La Ola, “The Wave”, is a public art installation project that stands 9 meters high in the center of San Jose, Costa Rica.

To fill The Wave, 6,000 plastic bottles were braided to get a texture that simulates a colossal plastic wave suffocating the city with its toxic components.

Each year, Costa Rica imports the equivalent 46,000 of these structures, about 130 each day. (That’s 46,000 x 6,000 = 276 million plastic bottles a year!)

According to the most optimistic projections, about 20 ‘Olas’ of these 276 million bottles may get collected and recycled – but the actual number is likely less. Over one hundred ‘Olas’ of plastic bottles get simply discarded each day.

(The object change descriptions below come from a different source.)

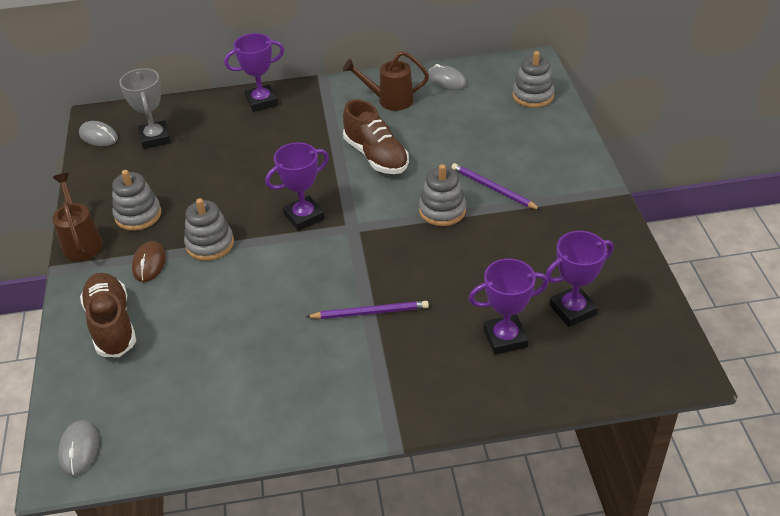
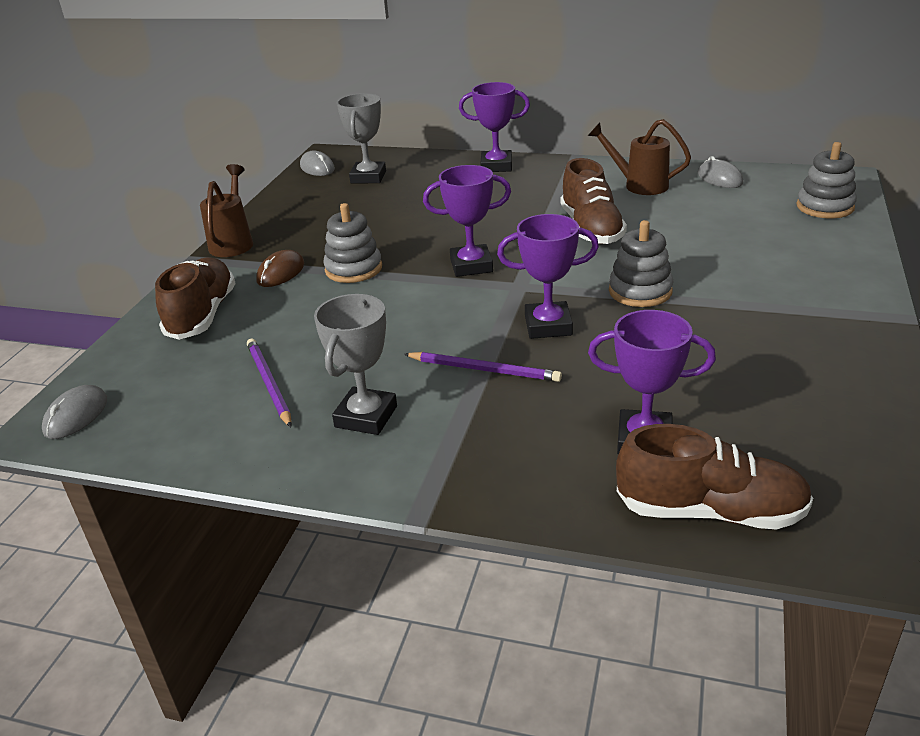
camera: 25 degrees right, 10 degrees down
(138, 215) = (303, 232): grey stacking toy -> none
(310, 378) = (366, 417): none -> grey trophy
(493, 188) = (720, 283): purple pencil -> purple pencil (269, 383)
(567, 378) = (710, 511): none -> brown shoe
(572, 310) = (763, 433): purple trophy -> purple trophy (548, 326)

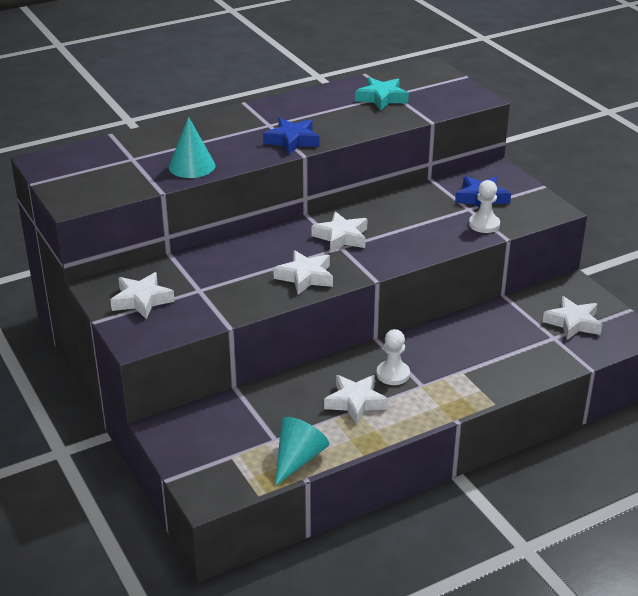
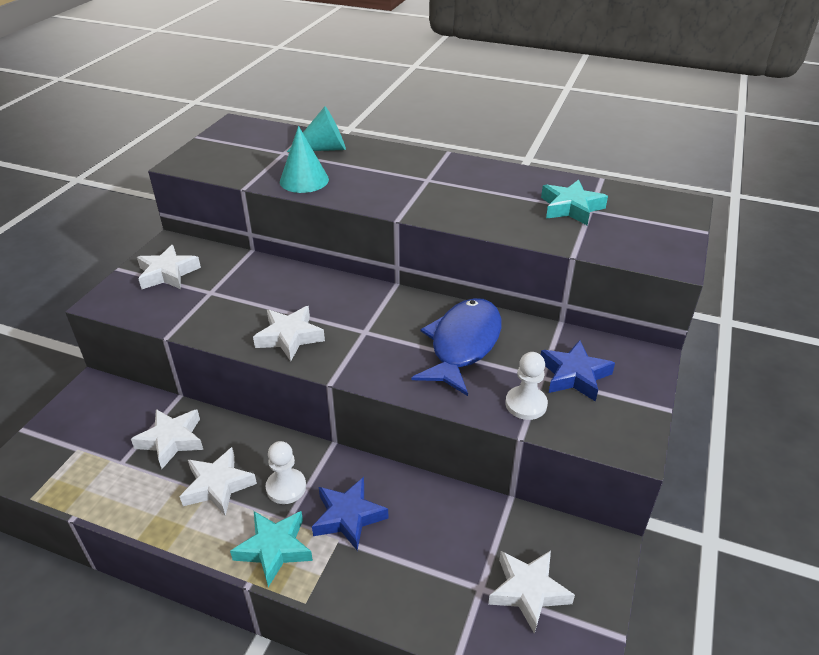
camera: 50 degrees right, 5 degrees up
(292, 141) = (415, 202): blue star -> blue star (348, 517)
(298, 459) = (100, 495): turquoise cone -> turquoise cone (324, 149)
(341, 237) = (382, 323): white star -> white star (172, 440)
(405, 219) = (463, 345): none -> blue fish
(440, 399) = (274, 549): none -> turquoise star

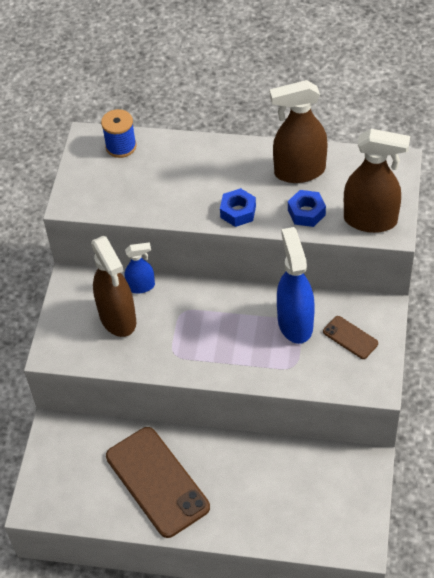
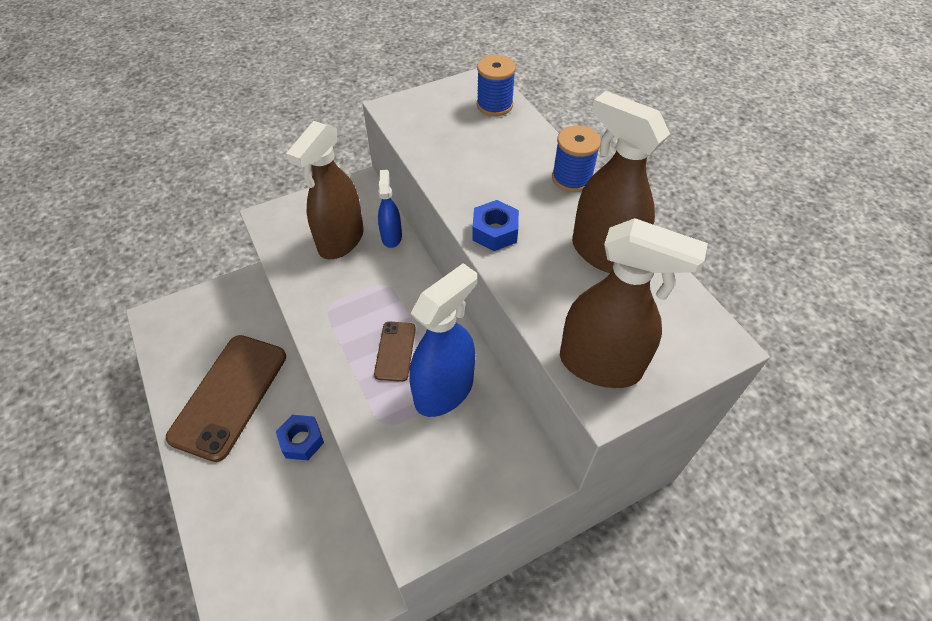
camera: 50 degrees right, 0 degrees up
(141, 286) = (391, 236): blue spray bottle -> blue spray bottle turned 135 degrees counterclockwise
(228, 148) = (572, 178): none -> blue spool
(306, 212) = (550, 292): blue nut -> blue nut (302, 440)
(350, 337) = (466, 460): brown phone -> brown phone (395, 351)
(370, 220) = (600, 365): brown spray bottle -> brown spray bottle turned 45 degrees counterclockwise

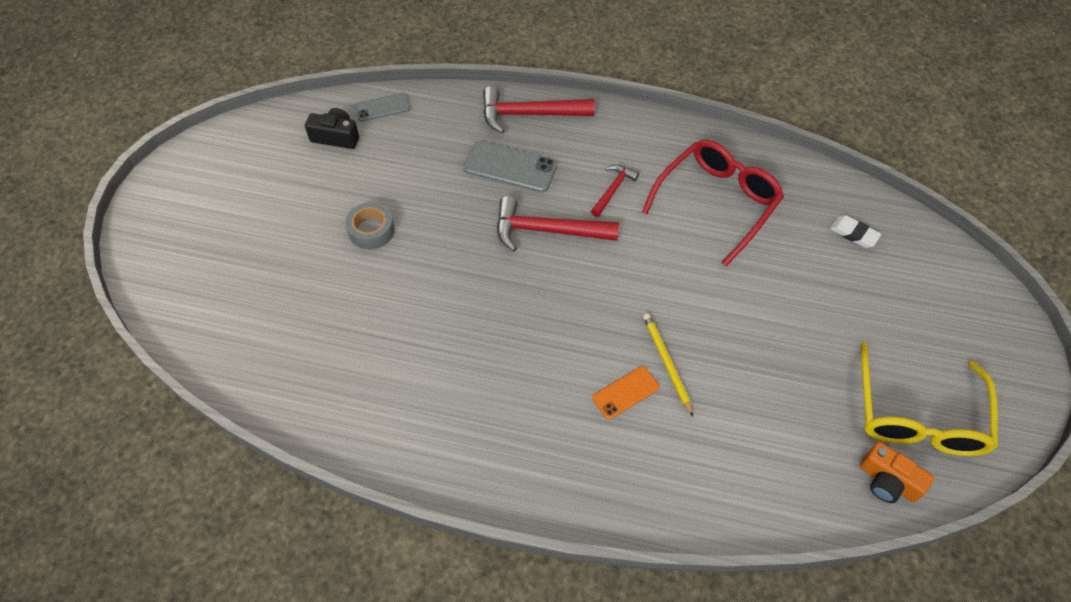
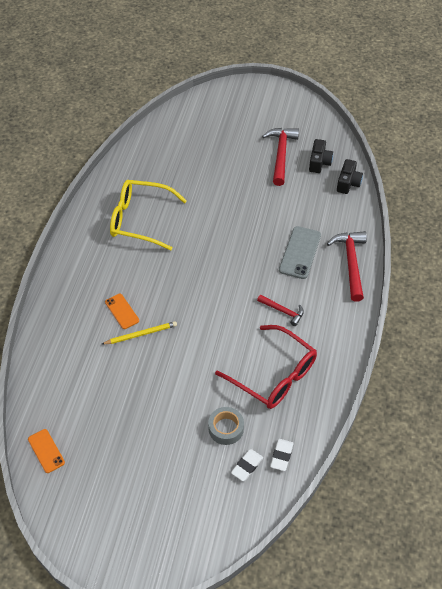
camera: 90 degrees right, 5 degrees down
(371, 230) = (244, 185): grey tape -> grey tape (226, 428)
(382, 107) = (348, 183): grey phone -> black camera
(548, 230) = (245, 273): red hammer -> red hammer (281, 155)
(831, 198) = (281, 456): none -> white eraser
(887, 481) = (46, 451): orange camera -> orange phone
(917, 415) = (90, 480): yellow glasses -> yellow glasses (140, 220)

Just imagine that: more than one hundred of these waves of plastic consumed each day.

It is indeed a plastic tsunami, covering everything in its path.

The mayor of San Jose, Johnny Araya Monge, and Daniella Russo, Executive Director of Plastic Pollution Coalition, inaugurated the monument to serve as a statement against plastic pollution.

The opening of this structure was covered by local media, as well as CNN. PPC members from Costa Rica, Nicaragua, and Guatemala including Preserve Planet and Playa Botella were present and participating, as were several schools from the San Jose area.